The scene:           1940. A substantial house in its own grounds, in the ‘Garden of England’ – Kent.

The set:                A good, solid, and well-designed set by Will Evans and Amy Hannaford.

The large lounge and dining room of the Condomines have walls that are aubergine with white woodwork and trims. To one side is a laced curtain window overlooking the estate. Centre stage is a brick fireplace with a white mantlepiece and wooden fire surround. In the corner is a door leading to a hallway. On the rear wall is a combined ‘versatile’ bookcase and sideboard.

The furnishings and props (sourced by Holly Lynch) included a wine trolley, a dark oak framed three-piece suite. A side table with crystal stemmed lamp. An HMV oak gramophone with brass horn. The dining table was covered in lace tablecloths and surrounded by four dark oak dining chairs. An Axminster carpet covered the sitting room floor.

Lighting design:                With a very limited lighting grid, but a good quality set of LED lamps, Cat Acres produced an even lighting over the room. She managed to pick out props like the gramophone when required and gave Elvira a ghostly blue glow. Clever lighting.

The sound effects:           designed by Hannah Quaden and operated by Ella Cooke added to the atmosphere.

It is evening, and novelist Charles Condomine (Josh McNeill – great style) – who else but Coward would dare call the lead ‘condom mine’? and his new, but second wife, Ruth (Maddy Holland) are awaiting the arrival of their closest friends, Dr Bradman (Indy O’Dea) and Mrs Bradman (Lily Slattery). The group are gathering because Charles is researching Mediums for a ghost story that he is writing. He has invited Madame Arcati (Matthew Jones) whom they believe is a charlatan, to give them a séance in order to copy her techniques in his novel.

As the overanxious maid, Edith (Orla Poole) bustles and runs around, the Medium arrives followed soon after by the mysterious Elvira (Jasmin Milne).

Will Charles get what he expected? Or much more?

‘Blithe Spirit’ has been directed by Georgia Comerford with skill and imagination, and yet she is directing for the first time. Amazing quality.

The costume design was by Bec Simpkins and her assistant Eloise Budimlich. The ladies’ outfits were stunning. The ghost’s silver silk dress helped with the ethereal effect. The hair and makeup were subtle and believable; how often do we see stage makeup ladled on? The makeup, hair, suits and clothes were all accurate for the early Forties.

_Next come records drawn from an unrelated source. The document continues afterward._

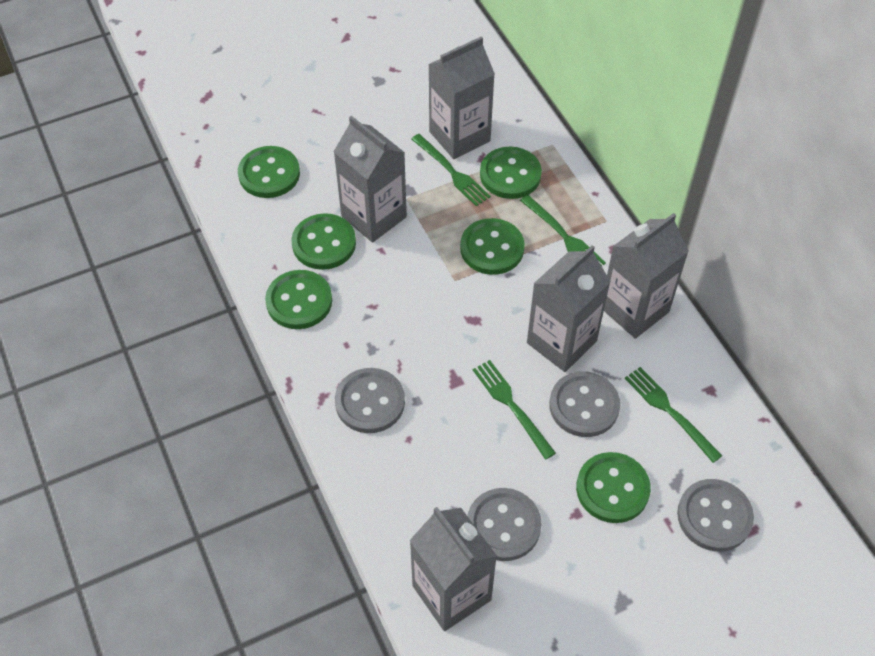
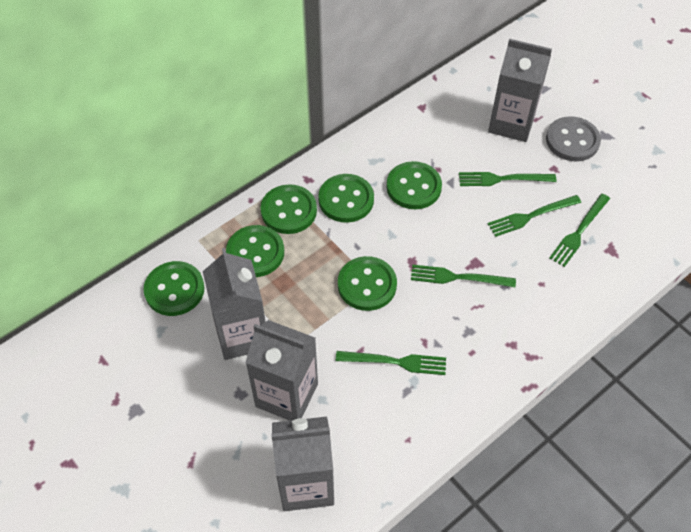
green fork: 4 -> 5
grey button: 4 -> 1
grey carton: 5 -> 4

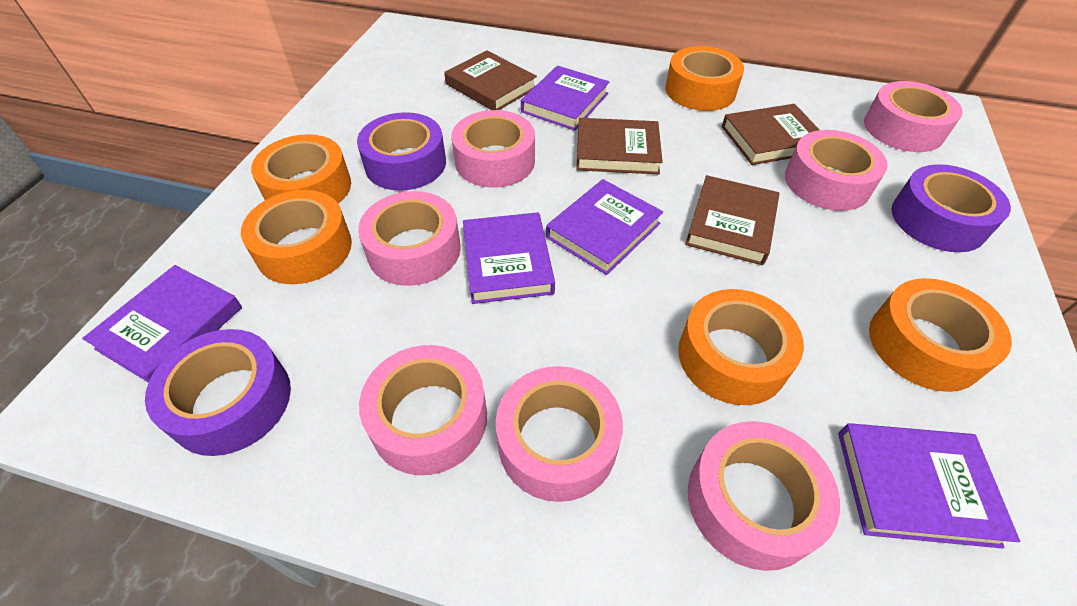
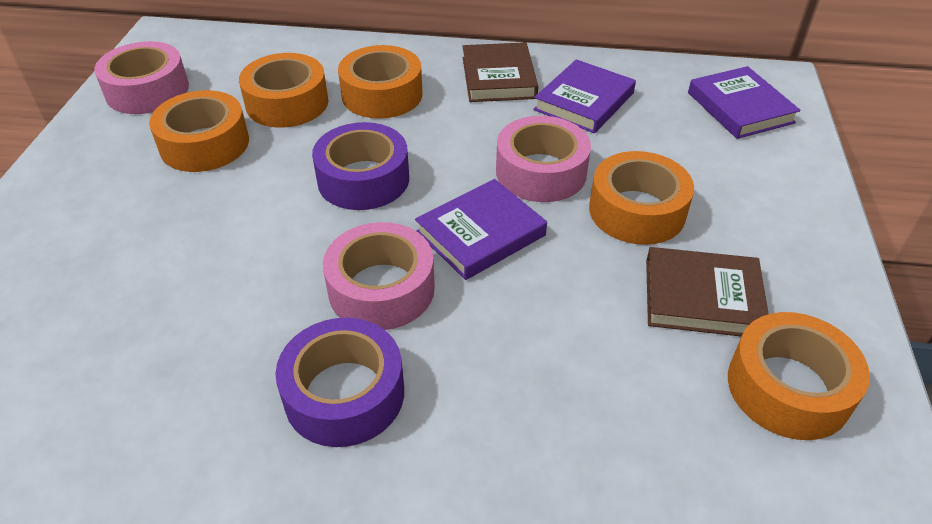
brown book: 4 -> 2
pink tape: 7 -> 3
purple book: 5 -> 3
purple tape: 3 -> 2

A couple of minor complaints. The sling was on the wrong arm, according to the dialogue. The high-quality, beautifully designed programme had pale mauve writing on a purple background in a very thin, fine font. I could not read this in the auditorium and had to wait until back home, with a good light – and yes, I am an optometrist, but this did not help either. The interval was far too long and with one poor young lady trying to make and serve tea, coffee, or wine and chocolates, and then take payment, perhaps the stage staff can help initially before preparing for the next act.

Having had my minor whinge, I can now declare this is one of the best all-round plays that I have seen for some time. The pace was unrelenting. The cast were reasonably inexperienced, yet one would assume that they had years of stage experience behind them. The chemistry and interactions were perfect. With every actor scoring at least 8 out of 10. However, two actors deserve special mentions. Maddy Holland (Ruth Condomine) with a long tricky script and having to show a collection of emotions, and Matthew Jones (Madame Arcati) who was seen exactly three years ago in ‘Charlie’s Aunt’ has honed his comedy skills even more and gave, what I considered, this year’s best male, community theatre performance – he deserves the Barry Humphries’ award for characterisation. Matthew presented his lines with authority, emotion and with every muscle in his body and face working.

A tremendous laugh. Highly recommended. Unquestionably pure quality from a relatively inexperienced cast.